Research Context
As the development of my ICMP-based Network Communication Project continues at full throttle, today I want to talk about the most “diplomatic” part of the operation: the Checksum. If you don’t stamp this seal correctly on the packet you’re sending, the Target host’s operating system treats your packet as a “Malformed data” and dumps it in the trash before it even gets through the door.
So, how exactly is this “seal” calculated in a low-level language?

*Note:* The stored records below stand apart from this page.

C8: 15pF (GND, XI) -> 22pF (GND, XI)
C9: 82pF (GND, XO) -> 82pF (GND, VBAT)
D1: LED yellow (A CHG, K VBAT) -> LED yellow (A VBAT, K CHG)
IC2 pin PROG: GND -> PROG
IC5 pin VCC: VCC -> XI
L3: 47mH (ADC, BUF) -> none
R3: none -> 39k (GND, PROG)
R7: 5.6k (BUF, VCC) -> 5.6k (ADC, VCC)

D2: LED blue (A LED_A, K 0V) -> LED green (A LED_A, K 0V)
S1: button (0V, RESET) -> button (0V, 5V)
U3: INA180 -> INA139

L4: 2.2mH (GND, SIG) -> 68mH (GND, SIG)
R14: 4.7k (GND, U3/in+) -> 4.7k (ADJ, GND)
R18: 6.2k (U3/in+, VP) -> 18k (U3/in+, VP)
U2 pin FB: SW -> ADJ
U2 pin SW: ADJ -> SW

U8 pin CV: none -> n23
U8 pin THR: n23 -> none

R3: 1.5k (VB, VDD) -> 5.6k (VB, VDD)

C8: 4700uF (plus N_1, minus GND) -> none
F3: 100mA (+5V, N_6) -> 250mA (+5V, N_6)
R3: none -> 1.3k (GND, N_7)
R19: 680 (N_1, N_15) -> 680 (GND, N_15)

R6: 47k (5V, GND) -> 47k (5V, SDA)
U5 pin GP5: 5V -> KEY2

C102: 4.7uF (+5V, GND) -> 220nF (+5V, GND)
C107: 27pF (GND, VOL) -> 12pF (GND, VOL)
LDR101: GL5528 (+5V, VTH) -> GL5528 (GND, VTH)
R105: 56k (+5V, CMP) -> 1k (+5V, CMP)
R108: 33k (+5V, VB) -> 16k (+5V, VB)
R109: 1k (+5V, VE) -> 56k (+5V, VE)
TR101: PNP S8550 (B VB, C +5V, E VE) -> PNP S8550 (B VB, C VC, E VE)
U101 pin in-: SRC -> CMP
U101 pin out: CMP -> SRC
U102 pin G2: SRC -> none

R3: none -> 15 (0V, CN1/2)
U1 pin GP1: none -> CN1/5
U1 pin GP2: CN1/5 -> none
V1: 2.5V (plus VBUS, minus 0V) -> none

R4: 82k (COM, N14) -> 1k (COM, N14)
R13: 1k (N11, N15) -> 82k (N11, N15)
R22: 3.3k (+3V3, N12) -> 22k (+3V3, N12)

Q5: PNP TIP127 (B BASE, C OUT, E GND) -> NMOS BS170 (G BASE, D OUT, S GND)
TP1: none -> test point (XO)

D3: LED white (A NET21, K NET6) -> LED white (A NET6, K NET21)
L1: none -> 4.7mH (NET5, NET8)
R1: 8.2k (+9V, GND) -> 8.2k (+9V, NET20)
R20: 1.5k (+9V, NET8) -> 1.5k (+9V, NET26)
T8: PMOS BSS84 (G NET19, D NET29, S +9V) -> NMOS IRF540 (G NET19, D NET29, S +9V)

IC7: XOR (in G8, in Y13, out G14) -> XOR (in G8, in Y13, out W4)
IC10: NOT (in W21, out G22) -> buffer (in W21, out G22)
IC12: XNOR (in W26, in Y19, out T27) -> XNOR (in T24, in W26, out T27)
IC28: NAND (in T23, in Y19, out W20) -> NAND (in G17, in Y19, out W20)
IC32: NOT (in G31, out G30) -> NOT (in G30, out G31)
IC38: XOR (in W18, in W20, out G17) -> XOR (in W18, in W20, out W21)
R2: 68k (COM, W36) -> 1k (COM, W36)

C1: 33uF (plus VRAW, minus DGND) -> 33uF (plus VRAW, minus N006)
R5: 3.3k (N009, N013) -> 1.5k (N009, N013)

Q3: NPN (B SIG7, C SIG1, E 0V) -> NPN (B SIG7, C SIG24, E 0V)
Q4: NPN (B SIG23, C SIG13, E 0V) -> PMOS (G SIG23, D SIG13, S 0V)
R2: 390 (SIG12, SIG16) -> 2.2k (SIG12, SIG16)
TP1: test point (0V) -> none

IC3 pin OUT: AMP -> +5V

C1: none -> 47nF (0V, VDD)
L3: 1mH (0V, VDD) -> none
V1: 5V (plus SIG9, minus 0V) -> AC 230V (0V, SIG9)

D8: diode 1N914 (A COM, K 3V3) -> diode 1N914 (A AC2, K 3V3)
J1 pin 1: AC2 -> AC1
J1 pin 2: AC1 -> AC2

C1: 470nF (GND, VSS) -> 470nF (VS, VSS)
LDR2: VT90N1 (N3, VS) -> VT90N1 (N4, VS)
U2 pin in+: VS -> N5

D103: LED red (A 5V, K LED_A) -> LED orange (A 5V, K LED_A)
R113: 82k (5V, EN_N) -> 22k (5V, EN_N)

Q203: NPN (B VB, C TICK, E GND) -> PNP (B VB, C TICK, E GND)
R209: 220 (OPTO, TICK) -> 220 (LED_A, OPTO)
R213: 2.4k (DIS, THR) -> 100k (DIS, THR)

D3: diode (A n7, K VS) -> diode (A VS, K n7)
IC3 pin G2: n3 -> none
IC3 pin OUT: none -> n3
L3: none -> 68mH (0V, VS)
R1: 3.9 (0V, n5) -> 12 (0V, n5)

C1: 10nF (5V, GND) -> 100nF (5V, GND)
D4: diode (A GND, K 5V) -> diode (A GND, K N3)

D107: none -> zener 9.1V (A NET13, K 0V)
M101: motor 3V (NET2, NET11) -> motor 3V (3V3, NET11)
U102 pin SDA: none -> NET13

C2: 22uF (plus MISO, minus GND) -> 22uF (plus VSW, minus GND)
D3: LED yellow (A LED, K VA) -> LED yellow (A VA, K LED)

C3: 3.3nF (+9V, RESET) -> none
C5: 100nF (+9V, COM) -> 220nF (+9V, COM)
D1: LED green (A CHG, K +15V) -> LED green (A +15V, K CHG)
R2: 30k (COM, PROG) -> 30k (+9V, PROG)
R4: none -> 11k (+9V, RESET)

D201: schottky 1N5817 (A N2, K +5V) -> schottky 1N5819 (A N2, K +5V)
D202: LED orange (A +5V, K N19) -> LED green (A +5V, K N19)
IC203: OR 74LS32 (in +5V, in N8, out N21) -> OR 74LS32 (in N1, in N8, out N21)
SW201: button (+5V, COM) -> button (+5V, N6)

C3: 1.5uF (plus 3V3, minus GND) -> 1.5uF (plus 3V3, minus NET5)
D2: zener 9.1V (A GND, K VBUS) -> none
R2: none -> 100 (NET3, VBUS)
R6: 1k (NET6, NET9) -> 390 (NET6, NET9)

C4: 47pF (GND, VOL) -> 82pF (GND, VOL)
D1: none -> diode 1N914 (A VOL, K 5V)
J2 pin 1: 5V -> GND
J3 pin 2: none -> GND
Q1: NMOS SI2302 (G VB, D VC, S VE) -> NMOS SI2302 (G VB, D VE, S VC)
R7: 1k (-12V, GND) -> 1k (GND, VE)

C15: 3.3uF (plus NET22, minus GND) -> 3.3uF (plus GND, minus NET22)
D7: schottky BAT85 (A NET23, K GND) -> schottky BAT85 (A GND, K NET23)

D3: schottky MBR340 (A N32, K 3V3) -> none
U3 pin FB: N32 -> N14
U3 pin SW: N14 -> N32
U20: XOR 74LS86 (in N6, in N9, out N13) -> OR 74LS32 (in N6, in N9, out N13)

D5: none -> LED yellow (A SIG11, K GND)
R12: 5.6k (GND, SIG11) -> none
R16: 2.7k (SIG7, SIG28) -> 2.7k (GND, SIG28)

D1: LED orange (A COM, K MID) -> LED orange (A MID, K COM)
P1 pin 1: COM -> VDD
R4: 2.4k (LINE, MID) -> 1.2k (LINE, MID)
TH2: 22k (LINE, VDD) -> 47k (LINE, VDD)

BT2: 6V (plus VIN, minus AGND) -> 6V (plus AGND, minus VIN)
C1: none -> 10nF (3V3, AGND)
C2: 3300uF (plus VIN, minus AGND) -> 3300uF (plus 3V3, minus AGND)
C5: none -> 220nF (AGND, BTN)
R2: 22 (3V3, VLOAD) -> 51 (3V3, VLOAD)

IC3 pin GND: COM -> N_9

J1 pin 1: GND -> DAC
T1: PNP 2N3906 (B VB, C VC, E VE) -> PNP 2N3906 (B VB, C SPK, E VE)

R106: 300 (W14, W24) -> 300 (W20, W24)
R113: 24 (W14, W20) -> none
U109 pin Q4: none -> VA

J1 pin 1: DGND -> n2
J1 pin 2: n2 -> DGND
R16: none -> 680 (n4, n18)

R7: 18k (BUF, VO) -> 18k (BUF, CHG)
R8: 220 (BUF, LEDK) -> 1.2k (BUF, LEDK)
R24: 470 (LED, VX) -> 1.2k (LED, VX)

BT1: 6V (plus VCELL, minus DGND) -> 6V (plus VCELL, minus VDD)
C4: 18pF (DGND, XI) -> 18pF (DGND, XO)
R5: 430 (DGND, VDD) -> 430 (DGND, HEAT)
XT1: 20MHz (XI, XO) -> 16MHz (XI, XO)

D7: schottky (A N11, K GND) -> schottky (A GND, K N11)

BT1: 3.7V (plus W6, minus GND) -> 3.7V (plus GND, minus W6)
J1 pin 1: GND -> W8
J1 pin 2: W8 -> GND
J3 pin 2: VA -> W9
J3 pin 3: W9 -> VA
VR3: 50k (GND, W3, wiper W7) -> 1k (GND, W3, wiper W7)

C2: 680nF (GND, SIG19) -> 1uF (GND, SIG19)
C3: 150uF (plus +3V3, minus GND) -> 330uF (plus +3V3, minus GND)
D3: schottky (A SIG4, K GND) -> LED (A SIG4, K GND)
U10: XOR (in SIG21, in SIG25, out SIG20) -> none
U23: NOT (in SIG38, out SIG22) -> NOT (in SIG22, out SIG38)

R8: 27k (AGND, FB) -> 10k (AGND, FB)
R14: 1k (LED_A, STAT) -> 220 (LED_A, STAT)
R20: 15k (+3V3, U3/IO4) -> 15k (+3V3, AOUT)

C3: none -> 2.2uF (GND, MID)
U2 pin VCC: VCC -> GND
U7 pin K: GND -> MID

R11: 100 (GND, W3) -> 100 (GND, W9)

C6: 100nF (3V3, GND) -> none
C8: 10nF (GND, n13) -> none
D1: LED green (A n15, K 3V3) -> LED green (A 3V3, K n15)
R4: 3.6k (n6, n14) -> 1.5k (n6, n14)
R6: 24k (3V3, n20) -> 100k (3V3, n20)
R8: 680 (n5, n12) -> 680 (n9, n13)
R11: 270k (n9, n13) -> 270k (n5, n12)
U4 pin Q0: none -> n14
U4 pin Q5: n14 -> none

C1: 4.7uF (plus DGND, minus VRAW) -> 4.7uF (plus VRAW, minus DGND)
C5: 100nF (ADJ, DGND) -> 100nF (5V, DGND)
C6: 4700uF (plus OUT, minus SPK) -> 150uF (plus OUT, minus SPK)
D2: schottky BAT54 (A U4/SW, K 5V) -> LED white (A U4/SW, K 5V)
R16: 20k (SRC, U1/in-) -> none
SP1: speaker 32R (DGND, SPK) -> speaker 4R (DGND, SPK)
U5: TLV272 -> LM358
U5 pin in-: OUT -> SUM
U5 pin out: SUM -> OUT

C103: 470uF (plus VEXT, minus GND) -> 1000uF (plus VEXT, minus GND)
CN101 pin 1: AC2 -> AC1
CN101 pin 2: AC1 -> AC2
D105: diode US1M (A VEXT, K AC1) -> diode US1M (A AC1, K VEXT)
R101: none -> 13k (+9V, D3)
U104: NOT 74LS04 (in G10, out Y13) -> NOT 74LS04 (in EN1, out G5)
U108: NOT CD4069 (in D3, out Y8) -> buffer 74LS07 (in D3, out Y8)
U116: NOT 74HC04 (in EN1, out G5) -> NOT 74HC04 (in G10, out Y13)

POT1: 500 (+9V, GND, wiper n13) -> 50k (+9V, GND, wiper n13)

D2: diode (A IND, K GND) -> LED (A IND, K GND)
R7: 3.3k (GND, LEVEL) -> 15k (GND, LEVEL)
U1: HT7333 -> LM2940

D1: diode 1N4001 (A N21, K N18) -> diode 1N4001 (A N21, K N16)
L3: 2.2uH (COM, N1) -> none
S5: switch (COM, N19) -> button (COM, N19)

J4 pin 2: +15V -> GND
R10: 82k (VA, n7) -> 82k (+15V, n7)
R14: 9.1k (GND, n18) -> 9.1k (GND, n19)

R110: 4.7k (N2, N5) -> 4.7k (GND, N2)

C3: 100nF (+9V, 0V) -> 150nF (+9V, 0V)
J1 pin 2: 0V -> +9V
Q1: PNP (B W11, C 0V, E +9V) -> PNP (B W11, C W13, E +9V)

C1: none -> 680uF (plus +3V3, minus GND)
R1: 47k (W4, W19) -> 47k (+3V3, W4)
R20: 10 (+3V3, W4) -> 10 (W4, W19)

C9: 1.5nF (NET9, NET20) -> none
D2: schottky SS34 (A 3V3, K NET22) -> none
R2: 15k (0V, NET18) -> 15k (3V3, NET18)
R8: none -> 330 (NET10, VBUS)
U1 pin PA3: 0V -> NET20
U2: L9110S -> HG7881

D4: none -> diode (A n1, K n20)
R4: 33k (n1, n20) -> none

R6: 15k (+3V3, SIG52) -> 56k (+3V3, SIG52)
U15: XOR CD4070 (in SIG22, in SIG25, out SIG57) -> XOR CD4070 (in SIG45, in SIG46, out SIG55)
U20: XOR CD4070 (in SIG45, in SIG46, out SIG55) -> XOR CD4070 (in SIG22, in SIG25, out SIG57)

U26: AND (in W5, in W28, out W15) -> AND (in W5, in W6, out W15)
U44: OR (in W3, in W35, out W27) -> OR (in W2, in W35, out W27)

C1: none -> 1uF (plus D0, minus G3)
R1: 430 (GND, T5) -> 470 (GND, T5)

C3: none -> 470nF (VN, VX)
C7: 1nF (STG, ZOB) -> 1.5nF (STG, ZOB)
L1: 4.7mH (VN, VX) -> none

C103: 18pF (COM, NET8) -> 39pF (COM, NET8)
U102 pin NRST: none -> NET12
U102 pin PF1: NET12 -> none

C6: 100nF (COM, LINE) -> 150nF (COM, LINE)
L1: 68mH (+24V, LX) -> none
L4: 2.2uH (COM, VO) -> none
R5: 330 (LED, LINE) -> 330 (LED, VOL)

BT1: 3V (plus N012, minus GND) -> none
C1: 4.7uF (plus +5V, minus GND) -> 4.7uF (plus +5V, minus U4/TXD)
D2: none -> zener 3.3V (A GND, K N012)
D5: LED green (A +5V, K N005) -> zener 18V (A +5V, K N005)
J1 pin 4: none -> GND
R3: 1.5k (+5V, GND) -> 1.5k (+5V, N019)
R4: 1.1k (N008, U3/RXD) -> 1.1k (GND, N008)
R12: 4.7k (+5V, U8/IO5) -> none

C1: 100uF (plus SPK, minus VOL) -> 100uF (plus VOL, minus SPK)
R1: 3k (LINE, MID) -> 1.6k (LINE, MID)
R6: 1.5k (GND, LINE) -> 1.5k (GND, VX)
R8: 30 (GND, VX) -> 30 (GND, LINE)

Let’s examine it step-by-step through the very algorithm I wrote and currently use in my project.
🛠️ The Heart of the Algorithm: perform_checksum
The ICMP protocol uses a 16-bit One’s Complement sum to ensure data integrity. This means you have to add up the entire packet in 16-bit (2-byte) chunks.
Here is what this mathematical operation looks like in the x64 Assembly realm:
Note: In this context, rdi represents the starting address of our data buffer, r14 is the starting offset, and r15 is the ending offset.
perform_checksum:
; RFC 1071 standard 16-bit one's complement sum algorithm
xor eax, eax ; Clear eax (Accumulator for the sum)
mov r10, r14 ; r10 = Current offset
.loop:
mov r11, r15 ; r11 = End offset
sub r11, r10 ; Remaining bytes to process
cmp r11, 1 ; Check if only 1 byte is left (odd length)
jle .last ; If <= 1 byte left, jump to final block
movzx r12d, word [rdi + r10]; Read 2 bytes (1 word) zero-extended
add eax, r12d ; Add to accumulator
add r10, 2 ; Move offset forward by 2 bytes
jmp .loop ; Repeat
🧩 Part 1: Gathering the Pieces
We are essentially telling the CPU: “Fetch me a 16-bit (word) chunk from memory, add it to the eax register, and move to the next 2 bytes.” This loop runs smoothly until we hit the end of the packet.
⚖️ Part 2: The “Odd Byte” Paradox
If the total length of the packet is an odd number (e.g., 11 bytes), the very last byte won’t have a pair to form a 16-bit word. In this scenario, our algorithm elegantly dives into the .final block:
.last:
je .final ; If exactly 1 byte left, handle it
jmp .wrap ; If 0 bytes left, finalize calculation
.final:
movzx r12d, byte [rdi + r10]; Read the last remaining single byte
add eax, r12d ; Add it to the accumulator
🔄 Part 3: The Wrap and Carry
Mathematically, this continuous addition might exceed a 16-bit boundary. This is where the most critical aspect of RFC 1071 comes into play: Adding the overflowing bits (the carry) back into the main sum.
.wrap:
mov r11d, eax ; Copy sum to r11d
shr r11d, 16 ; Shift right to isolate the carry bits
and eax, 0xFFFF ; Mask eax to keep only the lower 16 bits
add ax, r11w ; Add the carry bits back to the sum
adc ax, 0 ; Add any final carry (add with carry)
not ax ; One's complement (invert bits) for final checksum
ret
🎯 Why not ax?
The not instruction at the very end is the final requirement of the One’s Complement logic. By inverting the bits (0 -> 1, 1 -> 0), we ensure that when the receiving end takes our packet and performs the exact same addition, the result will be 0xFFFF. If it is, the data is clean, and our seal is valid!
Conclusion
Writing this algorithm in Assembly is a fantastic exercise to truly understand how data is laid out in memory and how the CPU crunches bytes. Thanks to this algorithm, our custom ICMP packets can bypass kernel-level drops and roam the network like “official documents”.
When I integrate dynamic targeting and fileless execution (memfd_create) into my Distributed management architecture, this checksum engine will remain the most reliable gear in the machine.
Stay Coded!